Any tourist with deep enough pockets can take a camel trek in the Sahara or a balloon ride over the Kalahari. But why bother?
We have several of the greatest deserts in the world right here in the West ― what they lack in continental vastness, they make up for in scenery. And, with temperatures down and the flowers up, the season to visit has officially begun.
My wife, Roseann, and I took a whirlwind driving tour of three Arizona deserts, hitting all the route's highlights and debunking some persistent myths. As locals, we'd seen these places before, but never all together. The trip was a great reminder of why once you're a desert rat, you're always a desert rat.
The Great Basin
Myth #1: Deserts are always hot
The air's crisp as we head northeast out of Phoenix on the Beeline Highway (State 87), and it soon gets positively chilly as the road twists up into the oak woodland surrounding Payson. We stop for an early lunch at Macky's Grill, then turn east on State 260, gaining another 2,000 feet as the road climbs the Mogollon Rim, a 200-mile-long escarpment dividing Arizona into highland and lowland. Ponderosa pines shade patches of snow, and an experimental poke at the truck's power-window switch results in a blast of frigid air.
Just past Heber, State 377 darts northeast into Navajo country, and an odd thing happens: Even though we're still climbing, tall trees thin out and shorter junipers and sage begin to take over.
At Holbrook we turn southeast on U.S. 180 into an even more open landscape carved into buttes and mesas. It's a Southwest scene straight out of a John Ford movie, without a forest-worthy tree in sight. Well, none from later than the Triassic era, anyway. At Petrified Forest National Park (technically a semiarid grassland), we hike among the mineralized remnants of a forest that shaded the earliest dinosaurs 220 million years ago.
The park road leads north over Interstate 40 to Chinde Point, and here, as the shadows lengthen, we look out over a brilliant, rainbow-hued landscape that stretches north to the horizon. This is the Painted Desert, another semiarid grassland considered by some a southeastern extension of the Great Basin Desert. The Great Basin defies the perception of deserts as hot, with temperatures that plunge far below zero in winter. In truth, a desert is simply a place where the annual precipitation is significantly exceeded by the potential for evaporation. The Great Basin Desert is dry because the Sierra Nevada steals most of the Pacific moisture it would otherwise receive.

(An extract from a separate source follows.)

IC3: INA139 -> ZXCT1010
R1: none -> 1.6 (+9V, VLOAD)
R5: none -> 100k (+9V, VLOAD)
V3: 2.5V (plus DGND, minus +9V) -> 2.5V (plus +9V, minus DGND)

As the sun sets, we drive 60 miles west on Interstate 40 to Winslow and La Posada Hotel, a gracefully restored masterpiece by the great Southwest architect Mary Colter, who also designed Hermits Rest and several other landmark buildings at the Grand Canyon. The next morning in the hotel's restaurant, we demolish the best breakfast we have ever experienced ― a smoky dish of cornmeal, eggs, spinach, and chipotle chile. Then, with the cruise control set, we blast west across 180 miles of northern Arizona to the junction of U.S. 93, just shy of the California border, and turn south.
The Mohave
Myth #2: Deserts are lifeless
The two-lane road quickly drops in elevation as it heads toward Nothing, Arizona. Here the "deserts are lifeless" myth suffers a quick demise ― botanists say this region supports 2,000 species of plants, and ornithologists have recorded more than 350 bird species. We see brittlebush, spindly ocotillo, palo verde, and, yes, the first stately individuals of the iconic saguaro. Luchia's Restaurant (terrific, burrito-like green chile burros and homemade pie) in Wikieup has one out front, along with an even odder plant: a shaggy, multiarmed, Wookie-like thing. The Wookies get denser and more outlandish as we continue south, until a veritable forest of gesticulating Chewbaccas line the road.

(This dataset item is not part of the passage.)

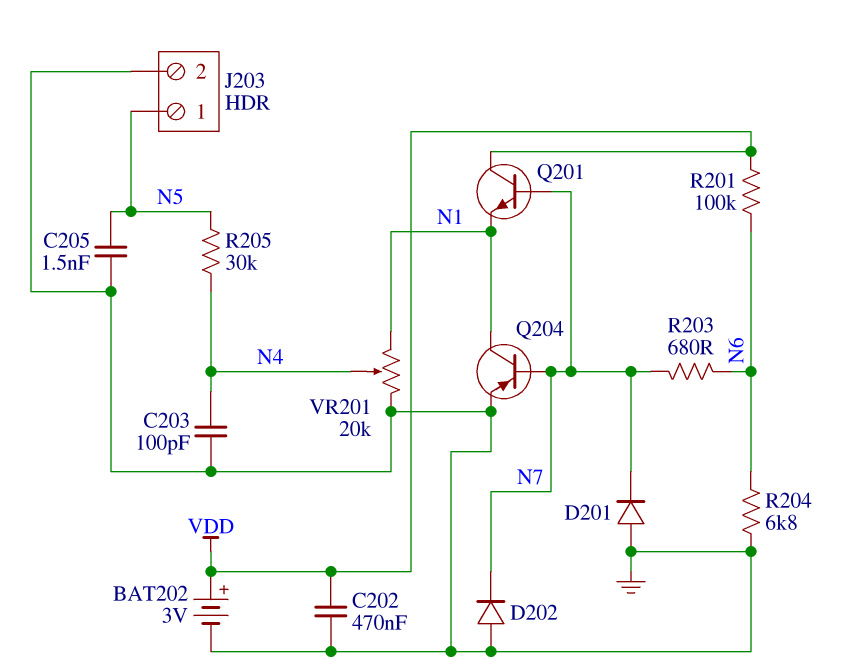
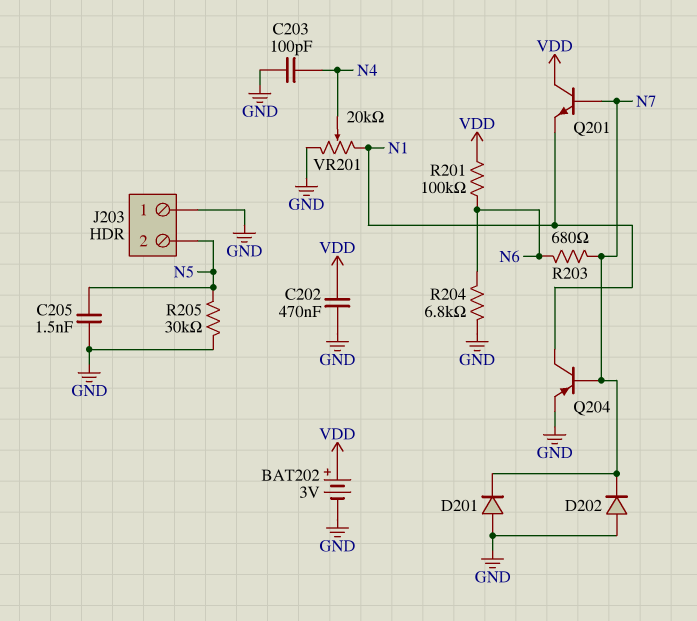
J203 pin 1: N5 -> GND
J203 pin 2: GND -> N5
R205: 30k (N4, N5) -> 30k (GND, N5)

These are Joshua trees, so named by Mormons because they seem to mimic Old Testament prophet Joshua directing immigrants to the Promised Land. Near milepost 172 we park the truck at a rest area and wander into … the Mojave Desert? Well, sort of.
Most maps place the Mojave Desert in eastern California and far southern Nevada, with an eastern limit at the Colorado River. However, botanists agree that the signature plant of the Mojave Desert is the Joshua tree, and it's certainly the signature plant here. A photo taken along Arizona's Joshua Forest Parkway (U.S. 93) is indistinguishable from one taken in California's Joshua Tree National Park. Good enough for us.
The Sonoran
Myth #3: Deserts don't have seasons
U.S. 93 descends back into an astonishingly dense profusion typical of America's most famous desert, the Sonoran. Here the blessings from earlier December rains become apparent. One survival strategy for desert annuals is to show up only when there's water, and flower seeds are perfect at this, lying happily dormant in the dust until properly hydrated. Now we drive openmouthed through a landscape that's blanketed in color: lupine, owl's clover, poppies, and ― according to another stop and a brief survey of a field guide ― at least 25 other species of annuals, which is a very conservative estimate. Desert rats know that you can see this twice a year here: Summer rains bring out an entirely different crop of flowers. We don't just have seasons, we have extra seasons.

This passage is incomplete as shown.